Peletier, à peu près inconnu aujourd’hui, a joué dans son temps un rôle remarquable et exercé la plus grande influence. Son action, de même que sa vie et son talent, s’explique par une série de contrastes qui sont curieux à observer en lui. C’est une intelligence froide et un esprit chaleureux ; il a le jugement méthodique et le caractère ardent ; il est réfléchi et enthousiaste, à la fois compassé et aventureux.

Toute son existence est basée sur le développement parallèle de ces antithèses. Il fut un célèbre algébriste, et le seul genre poétique pour lequel il me semble né, c’est la Pastorale ; son œuvre lyrique ne se comprend bien que comme un mélange de ces deux tendances, l’une géométrique, l’autre bucolique. Il est par-dessus tout un mathématicien, et sa plus grande gloire, dans notre histoire, c’est de pouvoir être considéré comme le législateur d’une école poétique. Nous avons préparé le lecteur à cette dernière bizarrerie.
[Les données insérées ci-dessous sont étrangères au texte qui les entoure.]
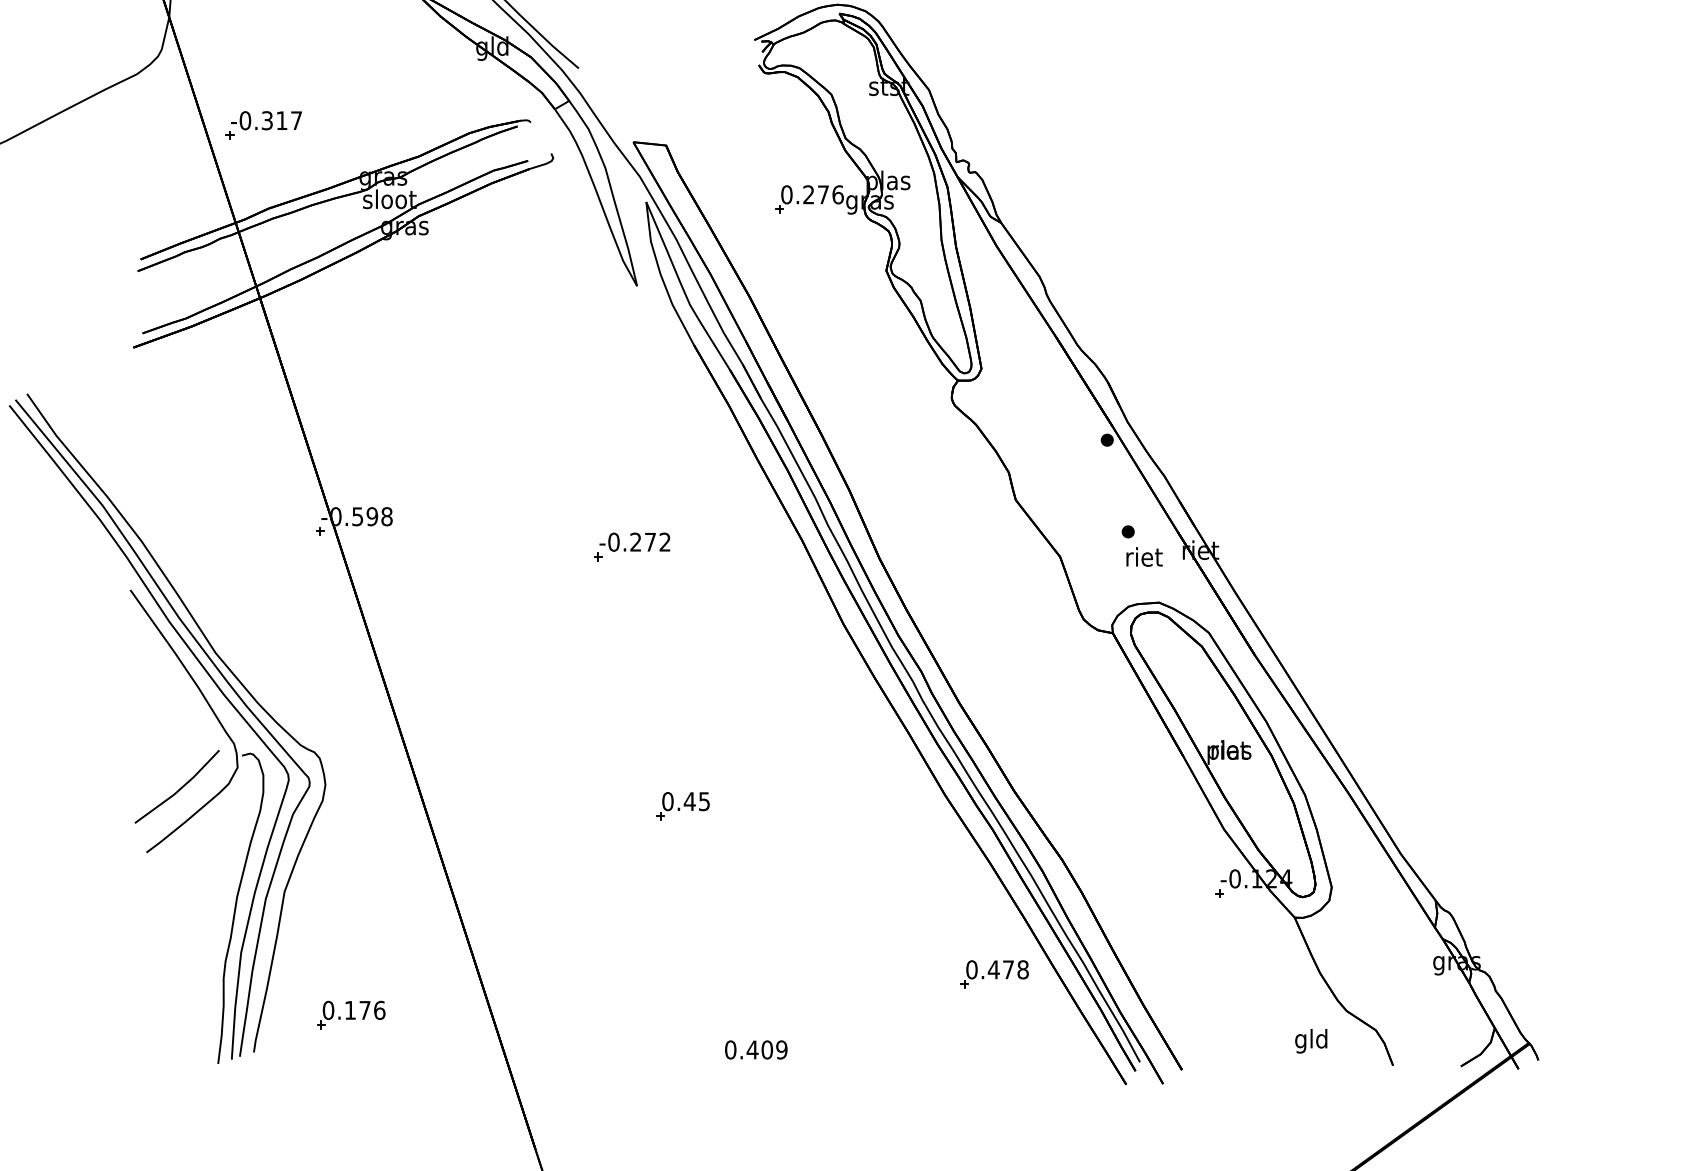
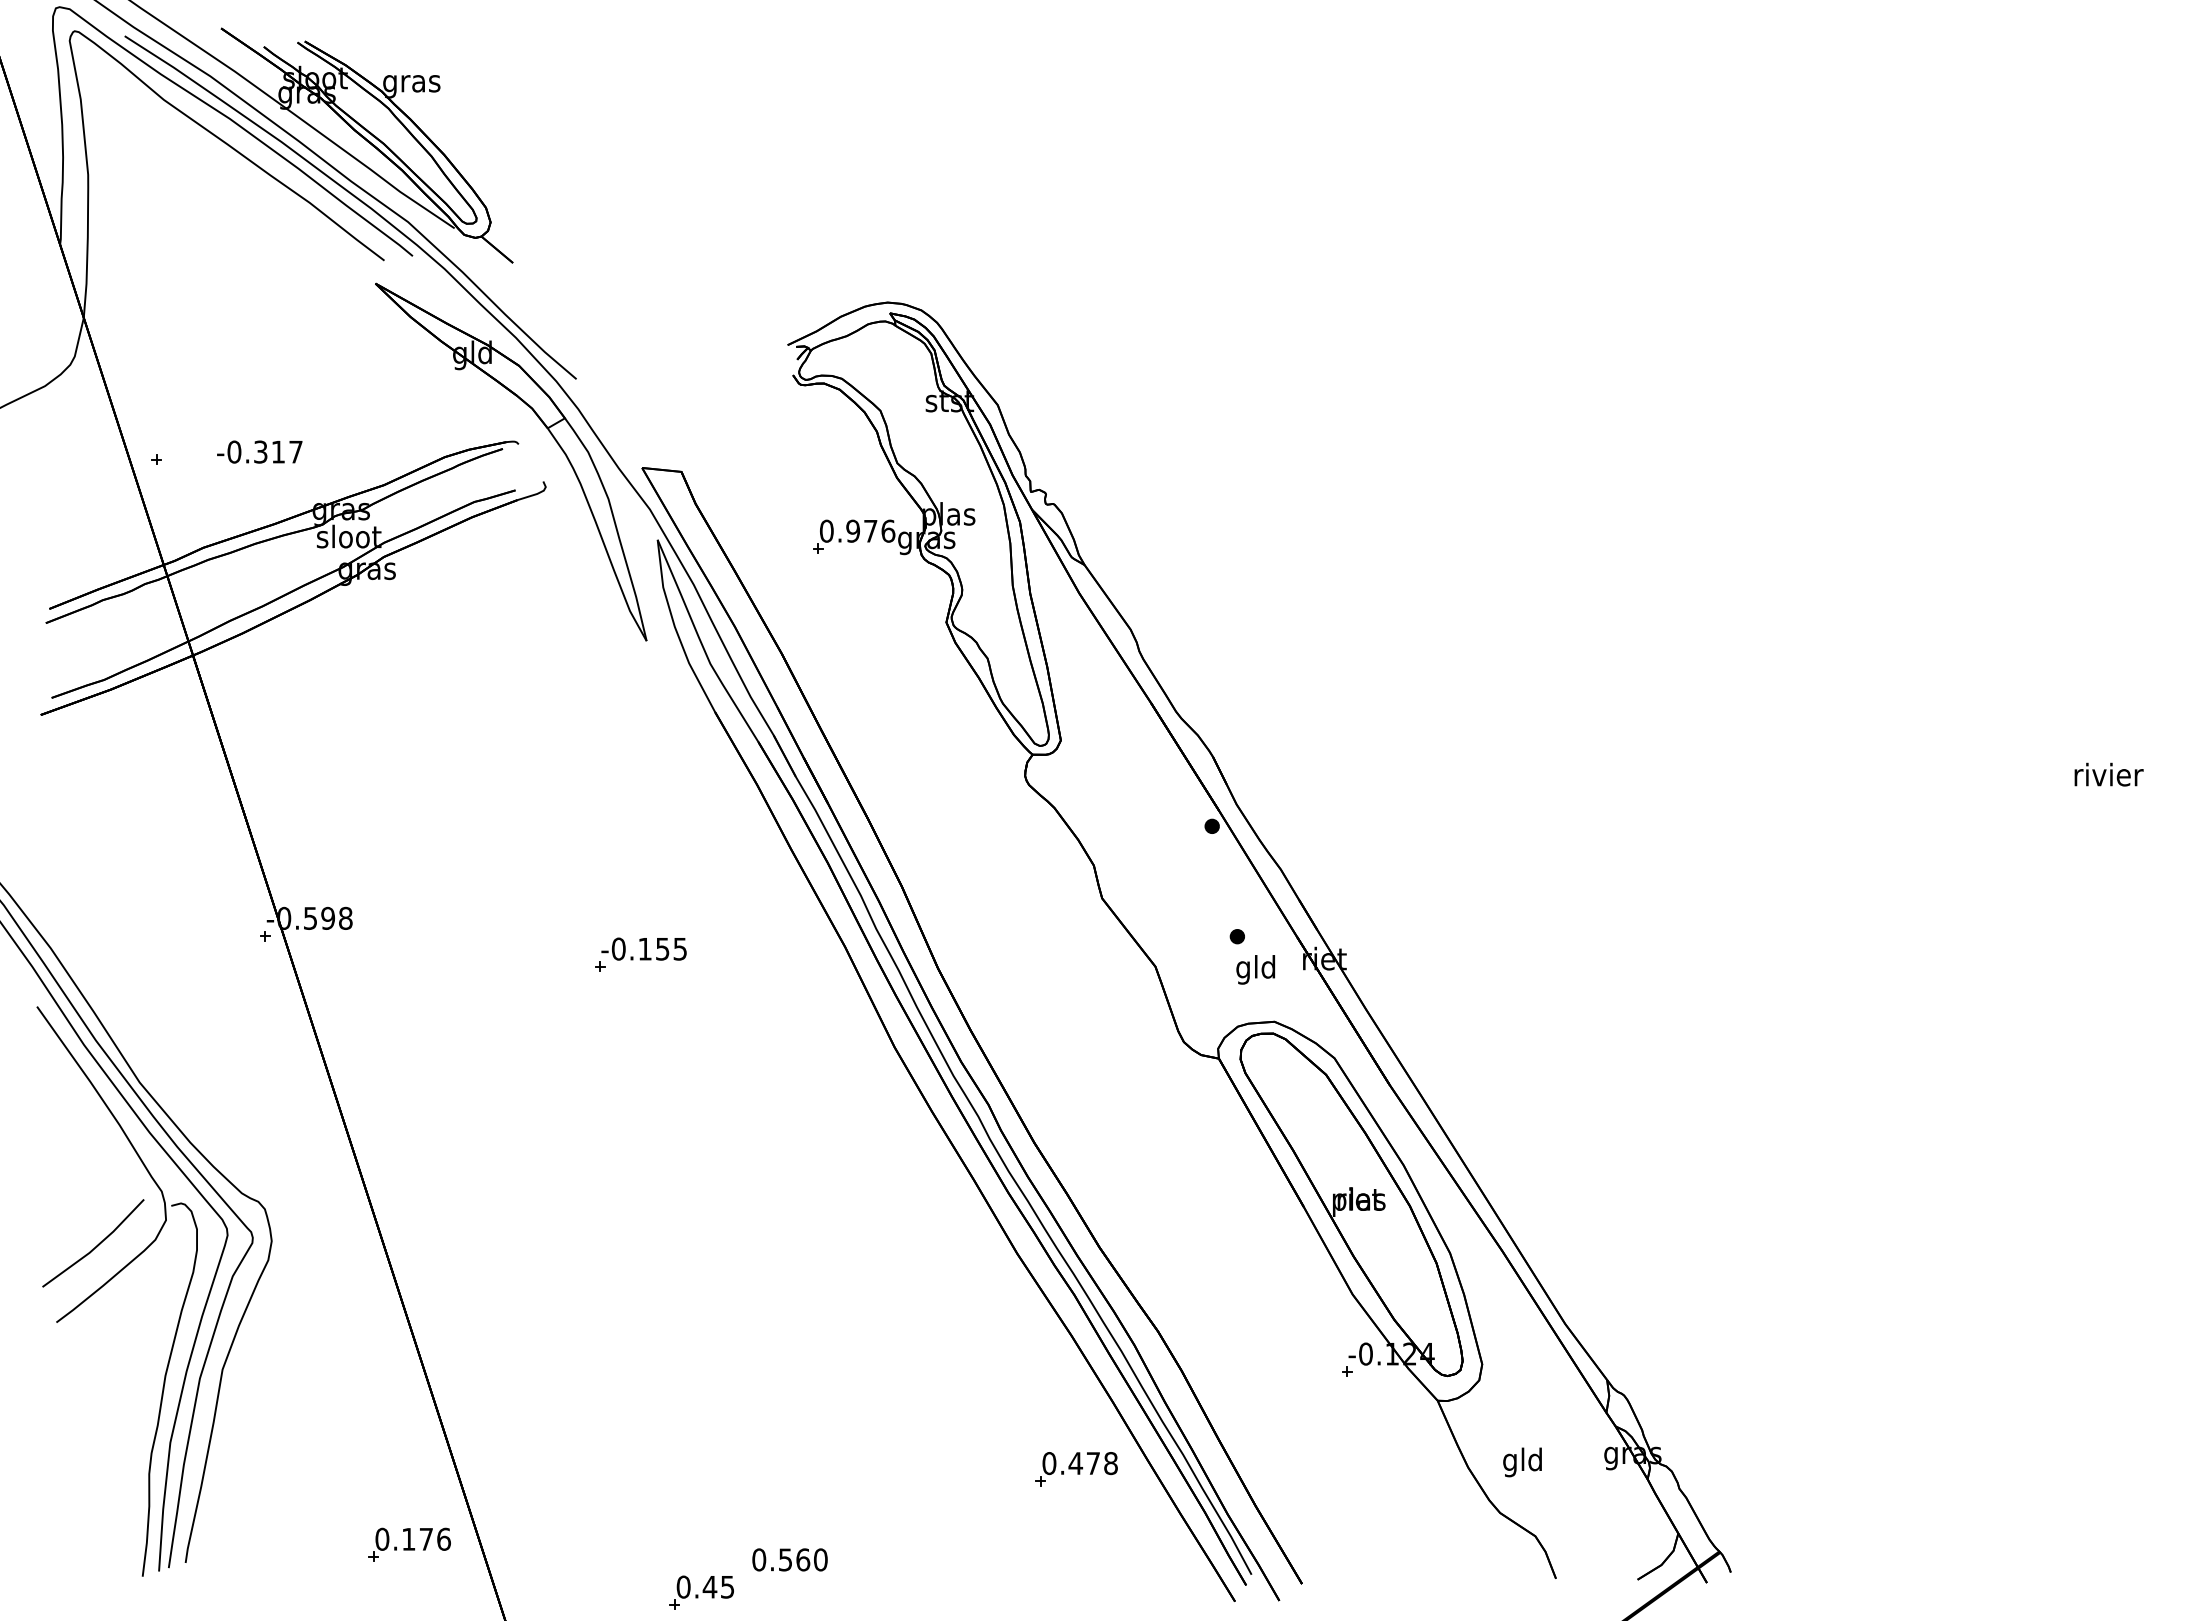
text: (266, 120) -> (259, 451), moved
text: (808, 194) -> (852, 530), 0.276 -> 0.976
text: (650, 541) -> (662, 948), -0.272 -> -0.155
text: (1144, 559) -> (1256, 969), riet -> gld
part: (682, 806) -> (701, 1592), moved
part: (351, 1014) -> (409, 1544), moved
text: (1311, 1041) -> (1522, 1462), moved
text: (766, 1049) -> (802, 1559), 0.409 -> 0.560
Il est logique qu’un mathématicien remplît l’office de maître-professeur dans une telle école : afin d’accomplir cette destinée que nous avons dit être sienne et qui consistait surtout à défendre, à émonder, à régulariser la langue française, il lui fallait, à cette école, pour directeur non pas un poëte, mais un architecte.

Peletier ne se borna pas d’ailleurs à donner le résumé des efforts tentés sous François Ier, sa réflexion aventureuse s’élançait vers l’avenir, et il est aussi un des docteurs de la Pléiade.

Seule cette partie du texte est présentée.